Putting Plaintiff's assertion to the side, the Court must decide what standard to apply when assessing the amount in controversy. Plaintiff cites to Morgan v. Gay, 471 F.3d 469 (3d Cir. 2006) and Frederico v. Home Depot, 507 F.3d 188 (3d Cir. 2007) for the proposition that because Plaintiff pleaded that the amount in controversy fell below the jurisdictional minimum, Defendant must now prove "to a legal certainty" that Plaintiff can recover over $5,000,000. Defendant counters that the Supreme Court has more recently held that courts are to decide "by a preponderance of the evidence [standard], whether the amount-in-controversy requirement has been satisfied." Dart Cherokee Basin Operating Co. v. Owens, 135 S. Ct. 547, 554 (2014).

The Court finds Defendant's arguments to be more closely aligned with the Supreme Court's decision in Dart Cherokee, which appears to dispose of Plaintiff's request for a legal certainty test. In that case, the Supreme Court held that in putative class actions, "a defendant's notice of removal need include only a plausible allegation that the amount in controversy exceeds the jurisdictional threshold." Id. If a plaintiff challenges the defendant's amount-in-controversy allegations, a court will weigh the parties' proofs by a preponderance of the evidence. Id. at 553-54. This Court will therefore assess, by a preponderance of the evidence, whether the amount in controversy exceeds $5,000,000, in the aggregate of all class members' claims. See Standard Fire, 133 S. Ct. at 1348 (quoting § 1332(d)(6)).

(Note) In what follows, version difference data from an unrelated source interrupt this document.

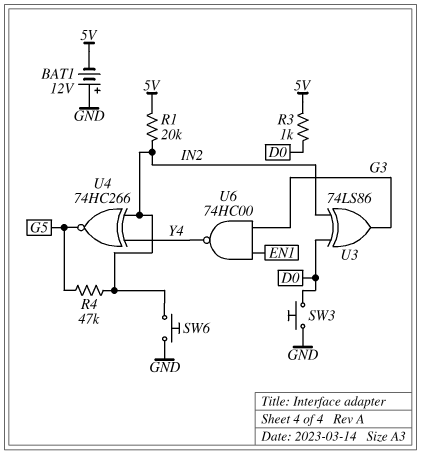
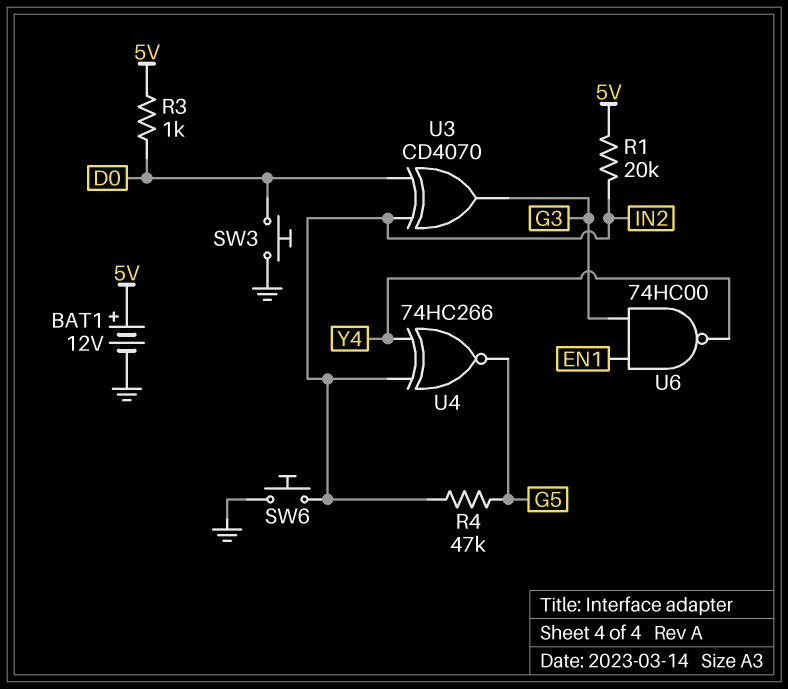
BAT1: 12V (plus GND, minus 5V) -> 12V (plus 5V, minus GND)
U3: XOR 74LS86 (in D0, in IN2, out G3) -> XOR CD4070 (in D0, in IN2, out G3)

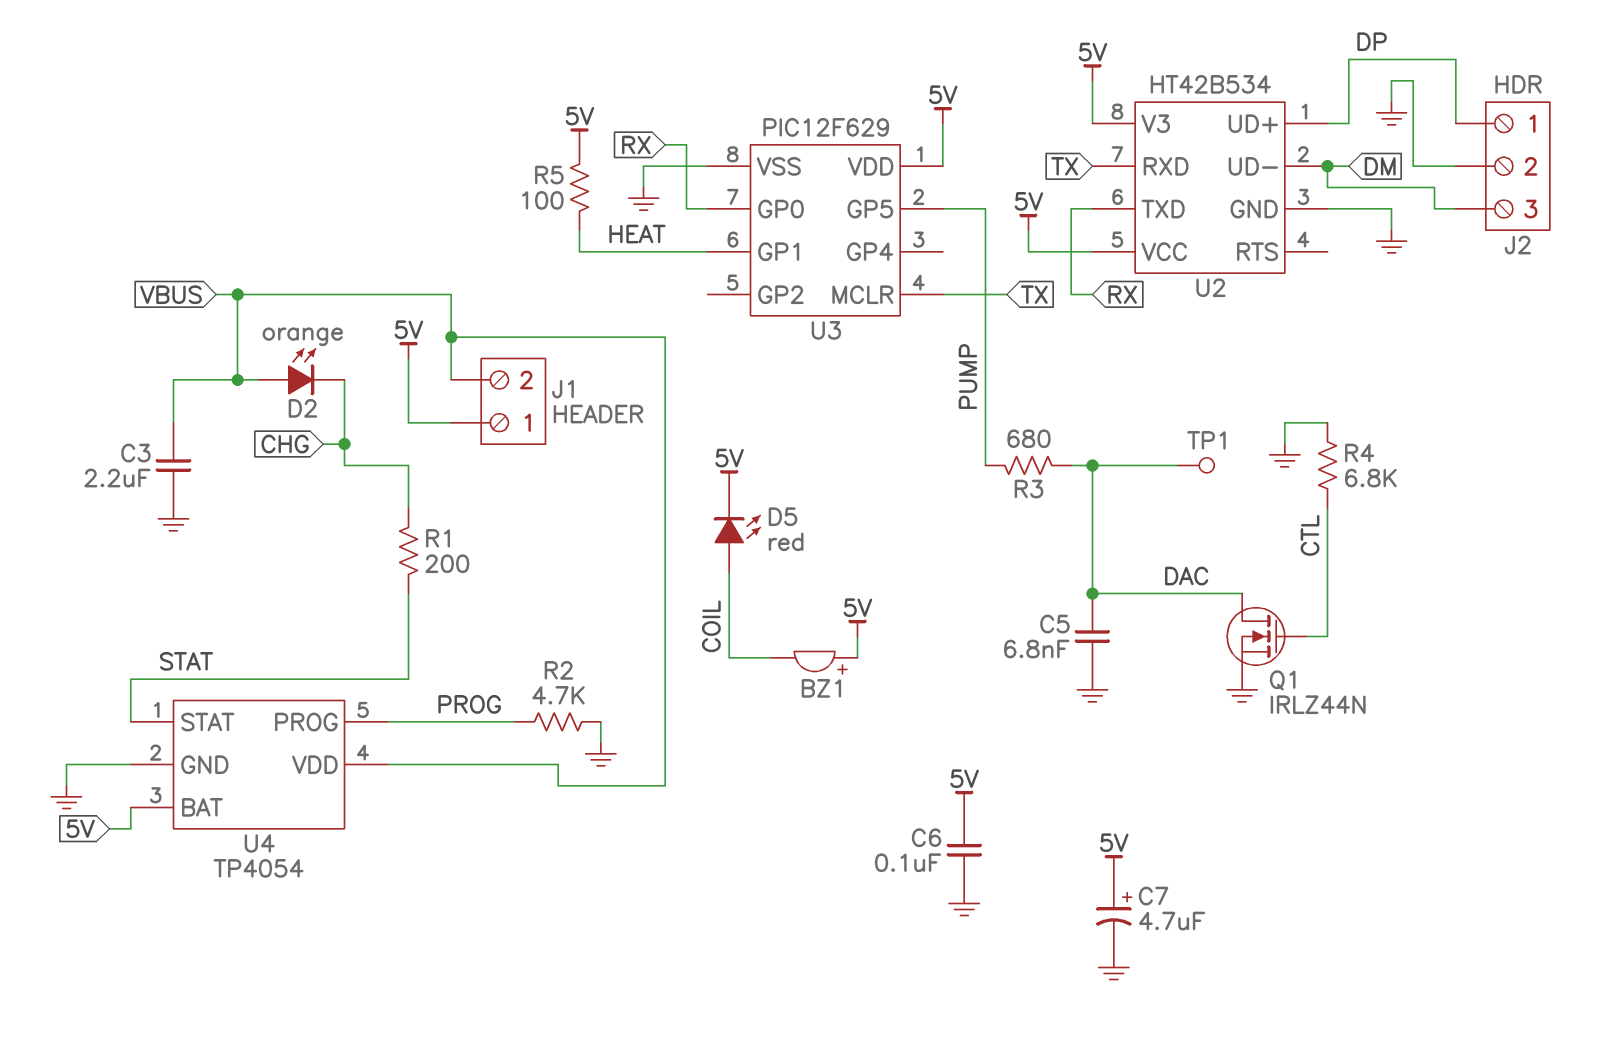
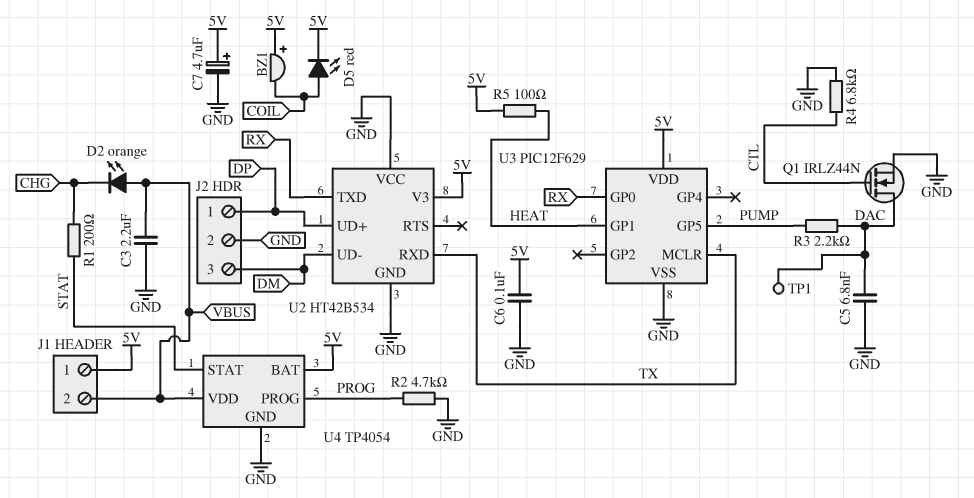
R3: 680 (DAC, PUMP) -> 2.2k (DAC, PUMP)
U2 pin VCC: 5V -> GND

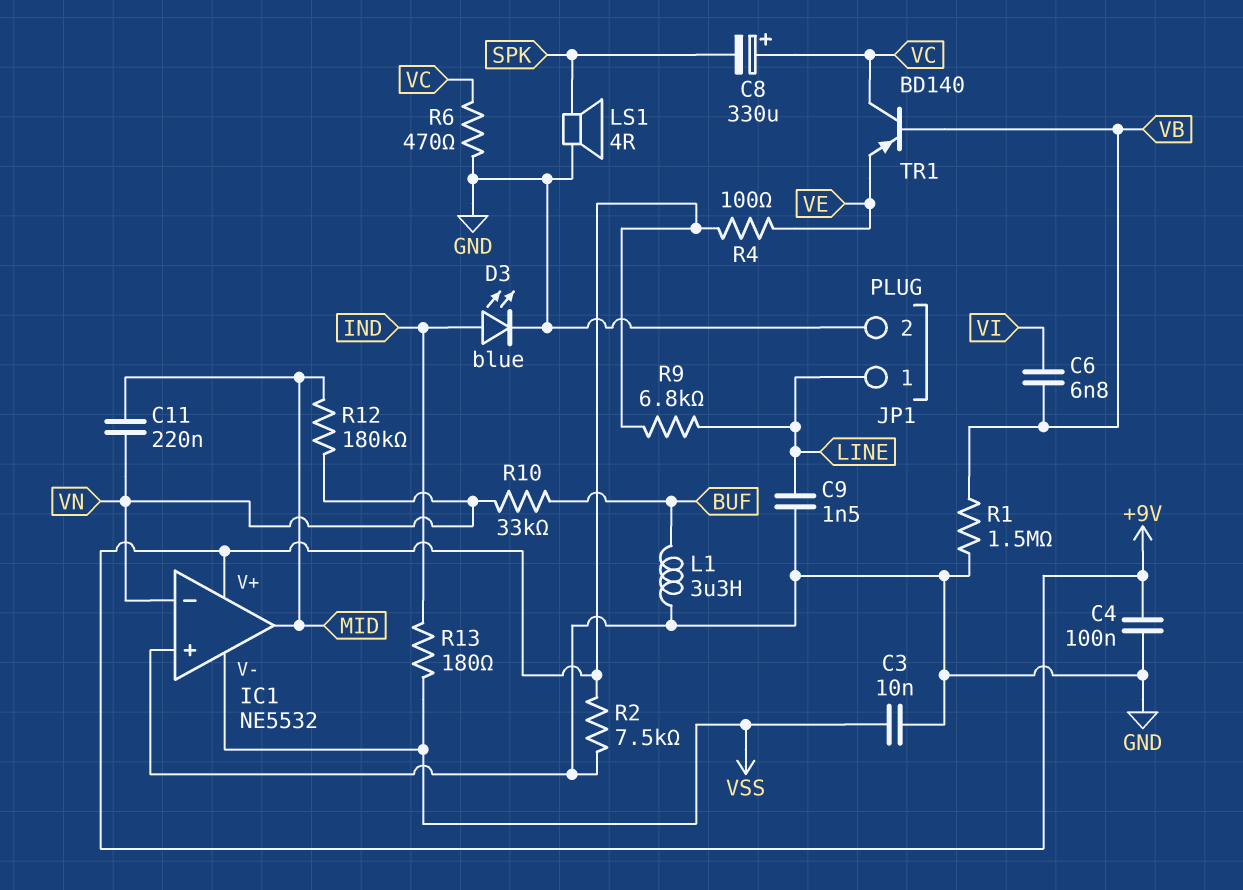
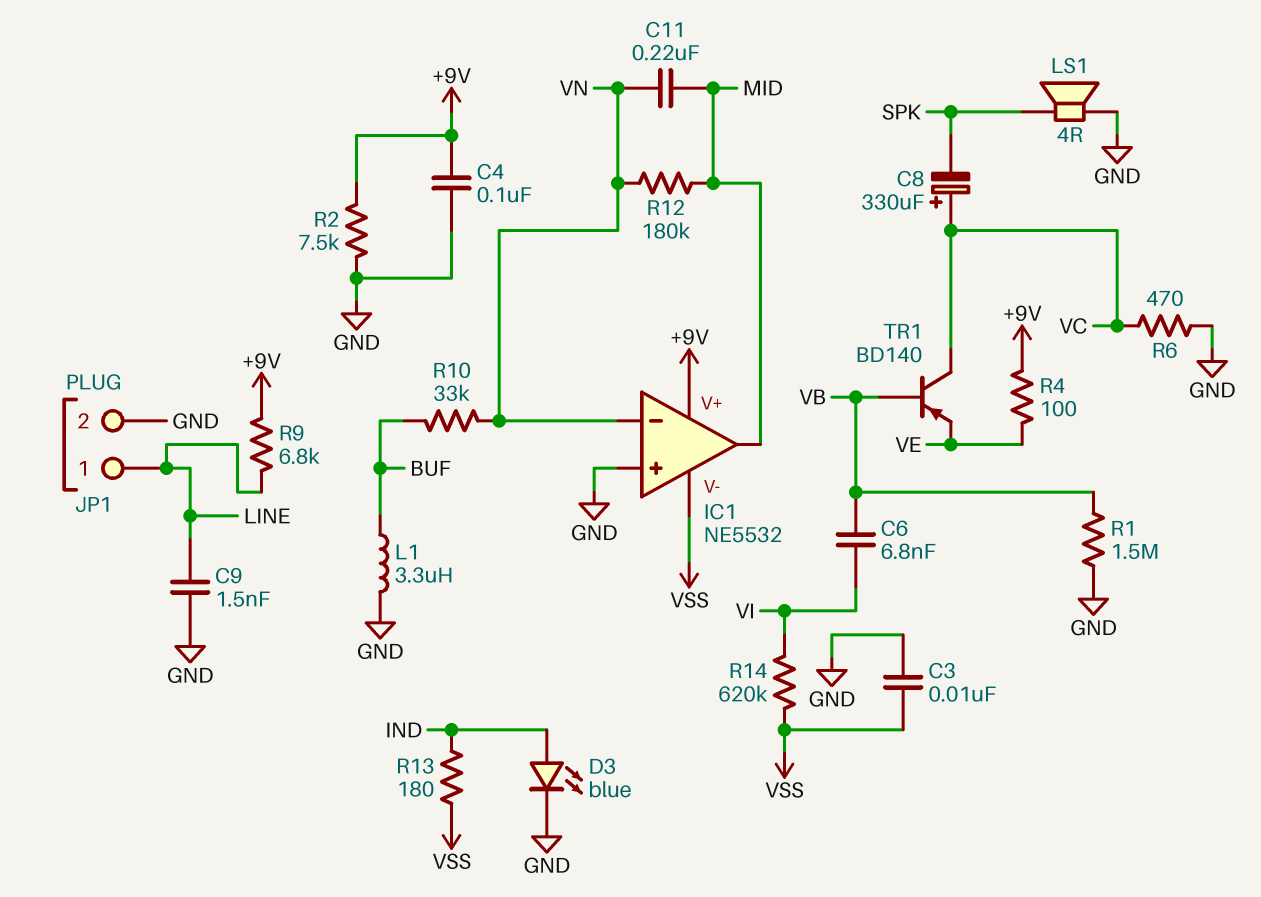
R14: none -> 620k (VI, VSS)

For reasons explained in this section, the Court finds that Defendant has demonstrated by a preponderance of evidence that the amount in controversy exceeds $5,000,000. The amount in controversy turns on the following five variables: (i) the amount of overtime hours allegedly worked by the purported class members; (ii) the liability period; (iii) the applicable pay rate; (iv) the size of the class; and (v) attorneys' fees. Although the parties dispute nearly every variable, the liability period is the dispositive factor here. Applying a four-year liability period, the jurisdictional amount is satisfied even if the Court accepts all of Plaintiff's proposed variables.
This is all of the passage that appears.